Today is the day to see, and own your beauty! YOU are beautiful and I declare it to be so! When is the last time you walked up to your mirror and saw the real beauty shine through?? When is the last time you ALLOWED your true beauty to shine through? Do you walk up to your mirror squinting your face? Or frowning at your reflection?

Yes, sure it has been said if you keep frowning, the frown is going to stick. But, you do not have to accept delivery of that. Turn the frown upside down and SMILE…

Yesterday I spent most of the day at the beach and pool, and I carried some reading material with me. In one of the magazines I was reading about Botox injections.. Botulism in jar, injected into our faces to magically convince us we are relieved of wrinkles… *sigh*

Now for those of you who chose the botox direction and are happy with it, that is wonderful. If that is what it takes to give you a sense of feeling good about yourself, then I will respect that. I just ask that you step back and re-evaluate your reasoning, did the heart get botox injections or the “ego”?

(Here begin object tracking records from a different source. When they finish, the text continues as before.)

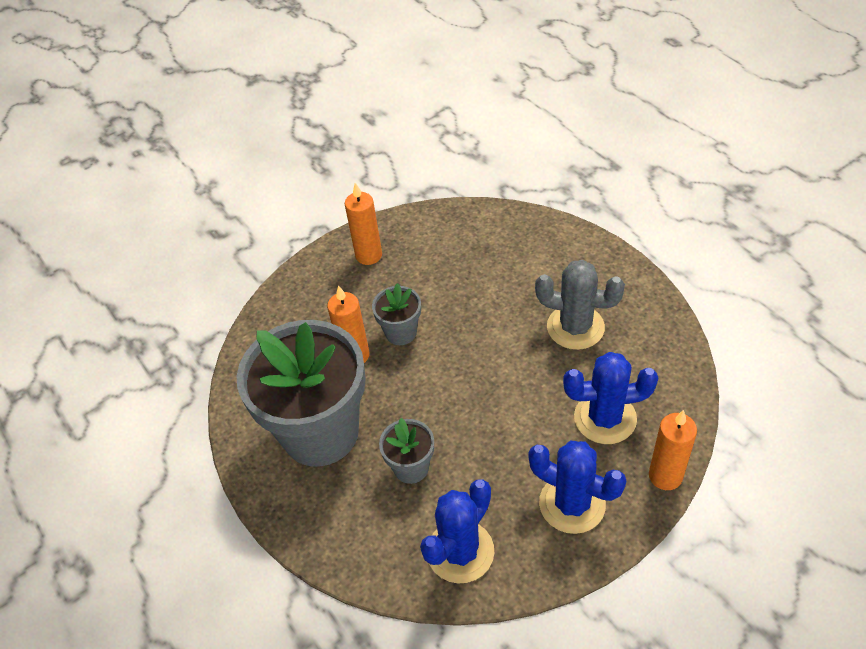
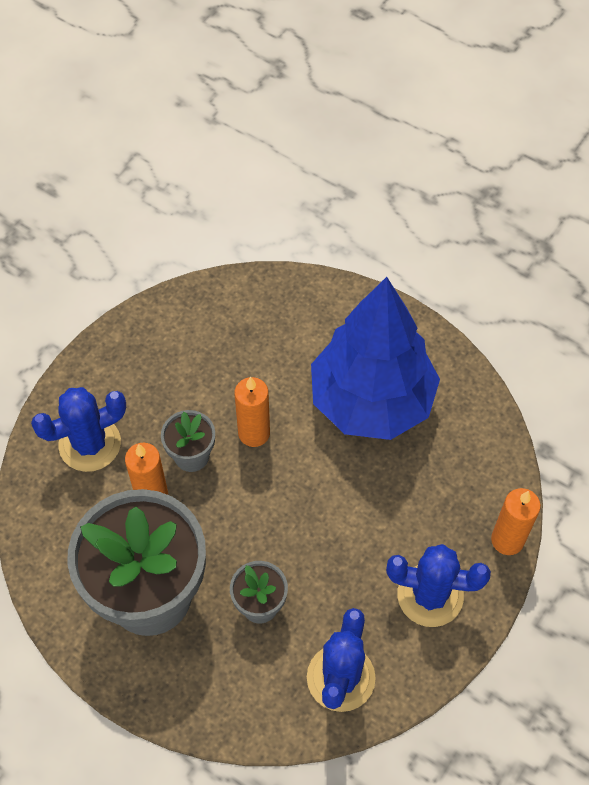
camera: 25 degrees left, 10 degrees up
(368, 255) = (119, 371): orange candle -> orange candle (254, 433)
(575, 327) = (371, 401): grey cactus -> blue tree
(605, 418) = (432, 495): blue cactus -> blue cactus (90, 444)

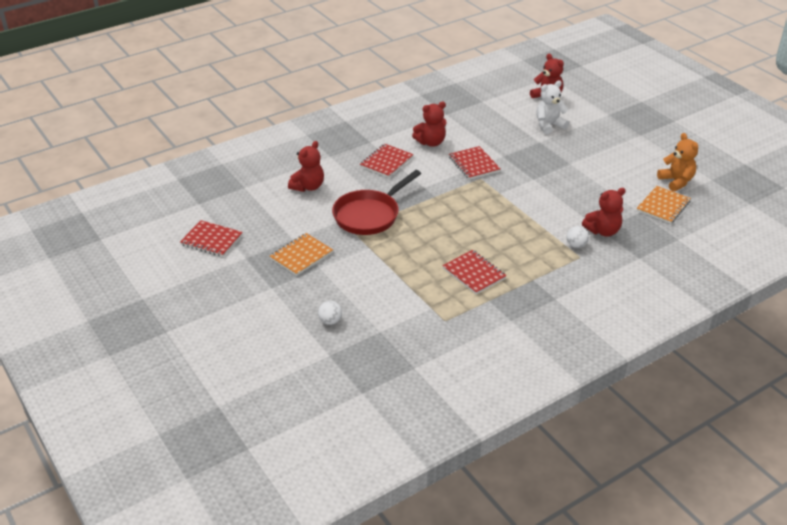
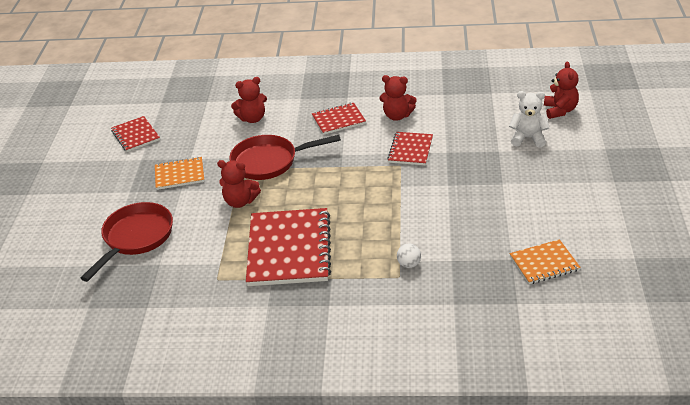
camera: 40 degrees right, 0 degrees up
(330, 321) = (136, 238): white ball -> red pan
(474, 273) = (289, 249): red notebook -> red notebook, size x1.88
(603, 231) = (451, 262): red teddy bear -> red teddy bear (240, 201)
(676, 181) = (591, 244): orange teddy bear -> none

We are taught from an early age that the way we look is just not good enough, we are either too fat, too skinny, too old, too wrinkly, too blah…blah…blah… I see the lips moving but all I hear is blah…blah…blah!

Put on your big girl panties and love yourself exactly as you are right now. It is a beautiful and natural thing to have the desire of wanting to look your best. It’s a great thing to lather face cream all over your face and paint your face up with makeup each morning like a warrior applying face paint. It is a real treat to have our hair washed and done nice at the beauty salon. We all love that right?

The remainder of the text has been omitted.